Fording announces first quarter distribution and 2006 coal year prices
20 Marzo 2006 - 1:00PM
PR Newswire (US)
2006 Coal Market and Sales Volumes Update CALGARY, March 20
/PRNewswire-FirstCall/ -- Fording Canadian Coal Trust (TSX: FDG.UN,
NYSE: FDG) today announced a first quarter cash distribution of
C$1.40 per unit. This distribution reflects a continuation of 2005
coal year prices into the first quarter of 2006, as well as
forecast coal sales volumes of approximately 5 million tonnes in
the quarter. In addition, the Trust announced that Elk Valley Coal
has completed approximately 80% of its annual price negotiations
with its coal customers. If the remainder of the contracts are
settled on similar terms, the average coal price for the 2006 coal
year beginning April 1, 2006 is forecast to be approximately
U.S.$109 per tonne. The weighted average price of 2006 calendar
year coal sales is expected to be approximately U.S.$113 per tonne,
up from U.S.$99 per tonne in 2005. "We're pleased with the 2006
coal year prices, which remain at near record levels," said Jim
Popowich, President of Fording Canadian Coal Trust. "On a less
positive note, our first quarter sales volumes will be lower than
forecast because of high inventory levels at our customers' plants
and some substitution of hard coking coal with lower-priced coals
due to widening price differentials.

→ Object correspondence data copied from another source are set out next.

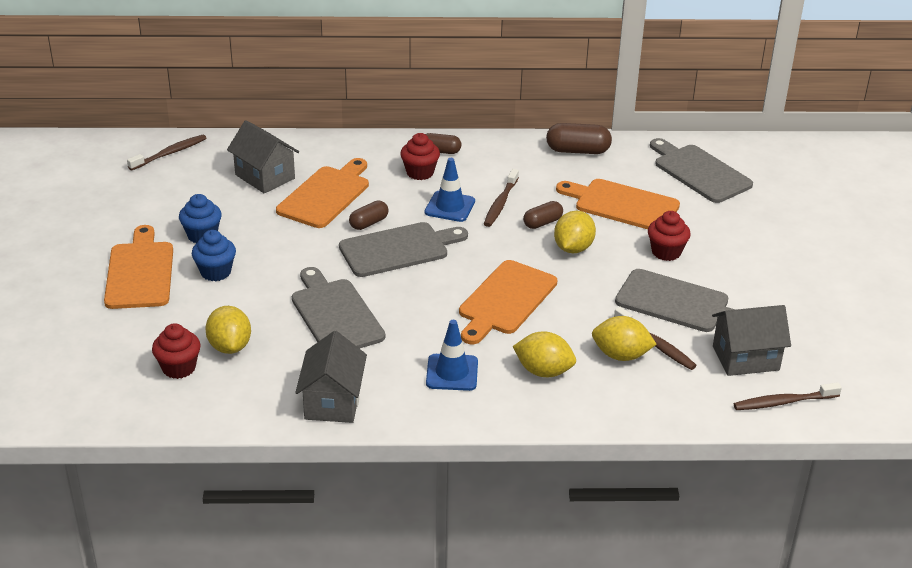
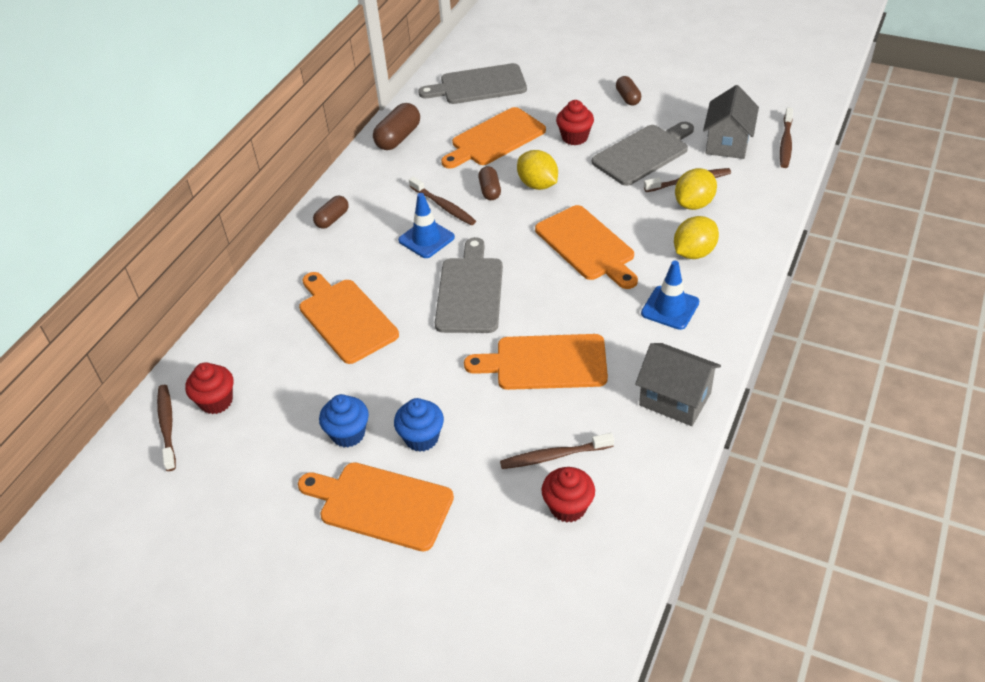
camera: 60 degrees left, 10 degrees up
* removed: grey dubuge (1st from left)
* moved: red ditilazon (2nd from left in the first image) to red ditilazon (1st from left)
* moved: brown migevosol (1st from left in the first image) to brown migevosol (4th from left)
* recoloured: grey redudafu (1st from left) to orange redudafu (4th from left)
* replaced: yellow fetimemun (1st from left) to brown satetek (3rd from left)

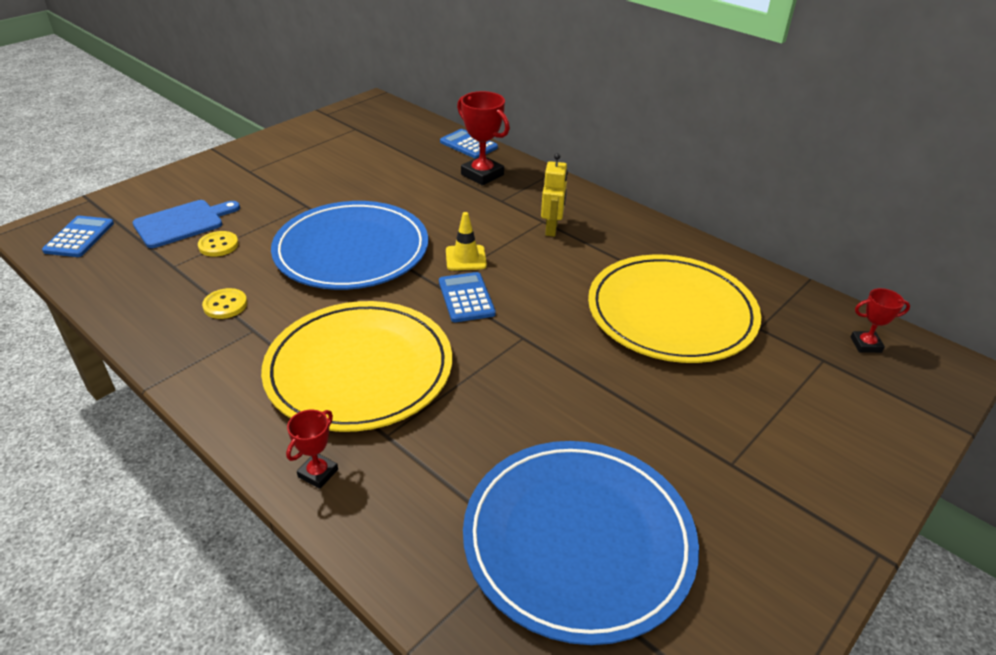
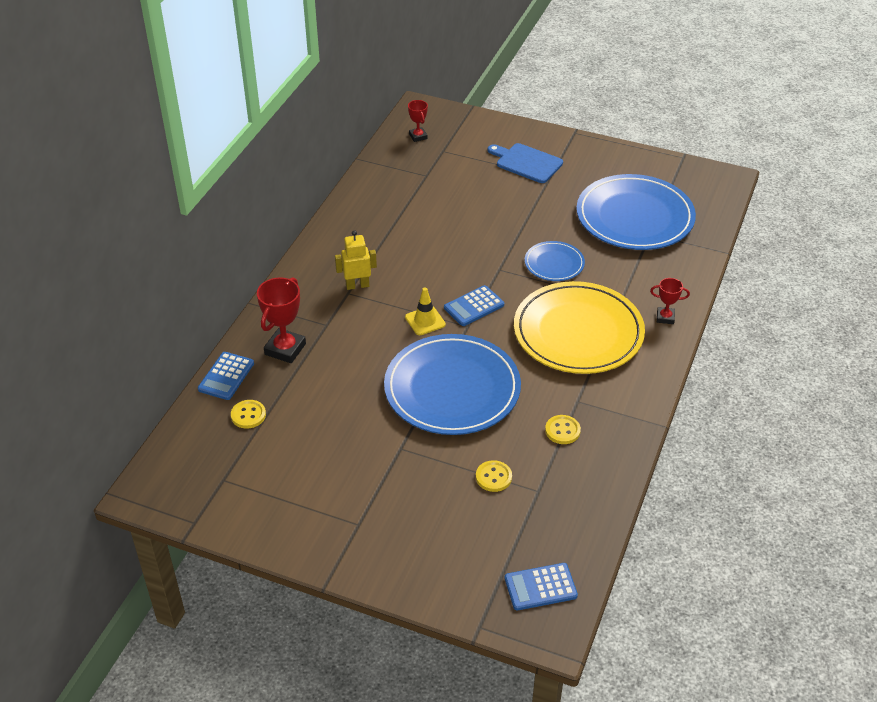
camera: 110 degrees left, 5 degrees up
* moved: blue redudafu
* removed: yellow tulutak (2nd from left)
* added: blue tulutak (2nd from left)
* added: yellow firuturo (1st from left)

However, steel prices in many
regions appear to be rising, which may be a positive development
for metallurgical coal demand later in the year. Overall, 2006
sales are expected to be between 22 and 25 million tonnes,
depending on the global demand for steel." Coal Market and Sales
Volumes Update A number of factors, both positive and negative, are
influencing the seaborne hard coking coal market. In late 2005 and
early 2006, high inventory levels of coal at steel mills and
reduced steel production as a result of higher steel inventories,
has led to the deferral of shipments by some customers. Elk Valley
Coal is working with these customers to achieve contract sales
levels. Average coal prices in the 2006 coal year declined
approximately 10% from the $122 per tonne level in the 2005 coal
year. However, price differentials between hard coking coal and
lower-quality metallurgical coals have widened significantly
compared to historical levels, resulting in substitution by steel
mills of lower-quality coals for hard coking coal. These factors
contributed to lower-than-expected sales for Elk Valley Coal in the
second half of 2005 and into the first quarter of 2006. As a
result, Elk Valley Coal expects sales volumes of approximately 5
million tonnes in the first quarter of 2006. Current market
conditions, along with normal variations in sales and operations,
led to a great deal of variability in Elk Valley Coal's sales
volume estimates for the 2006 calendar year. On the positive side,
rising steel prices and demand, or coal production or shipment
interruptions in the global supply chain, could result in sales in
the range of 25 million tonnes. On the negative side, a global
oversupply of steel could result in a reduction of up to ten
percent in coal shipments that could lead to sales in the 22
million tonne range. This would reflect Elk Valley Coal's existing
customer base taking lower than expected volumes in the 2006
calendar year and deferring shipments into 2007. Where in this
range sales volumes for 2006 will end up cannot be determined until
the latter part of 2006. Coal Costs Update The higher operating
costs experienced in the fourth quarter of 2005 are expected to
continue throughout 2006. Elk Valley Coal's production levels will
be dependent on sales due to the current high inventory levels of
coal. Should sales volumes be at the low end of the range, Elk
Valley Coal would have to take steps to reduce coal production,
which would impact unit cost of product sold, as fixed costs would
be spread over the lower volumes. Rail rates for transportation of
coal to west-coast ports will decline slightly for the 2006 coal
year, while the average rail cost on a calendar year basis for 2006
will increase as a result of lower rail prices in the first quarter
of 2005. First Quarter Cash Distribution The Trust announced a
first quarter 2006 cash distribution of C$1.40 per unit, which
reflects estimated first quarter sales volumes and higher 2005 coal
year prices. Future cash distributions will be dependent on sales
volumes and will reflect the lower 2006 coal year prices. The
distribution will be paid on April 13, 2006 to unitholders of
record on March 31, 2006. The ex-distribution date is March 29,
2006. This distribution is for the period from January 1, 2006 to
March 31, 2006. Tax Information for Cash Distributions The
information below is provided to assist unitholders in
understanding the tax treatment of distributions paid by the Trust.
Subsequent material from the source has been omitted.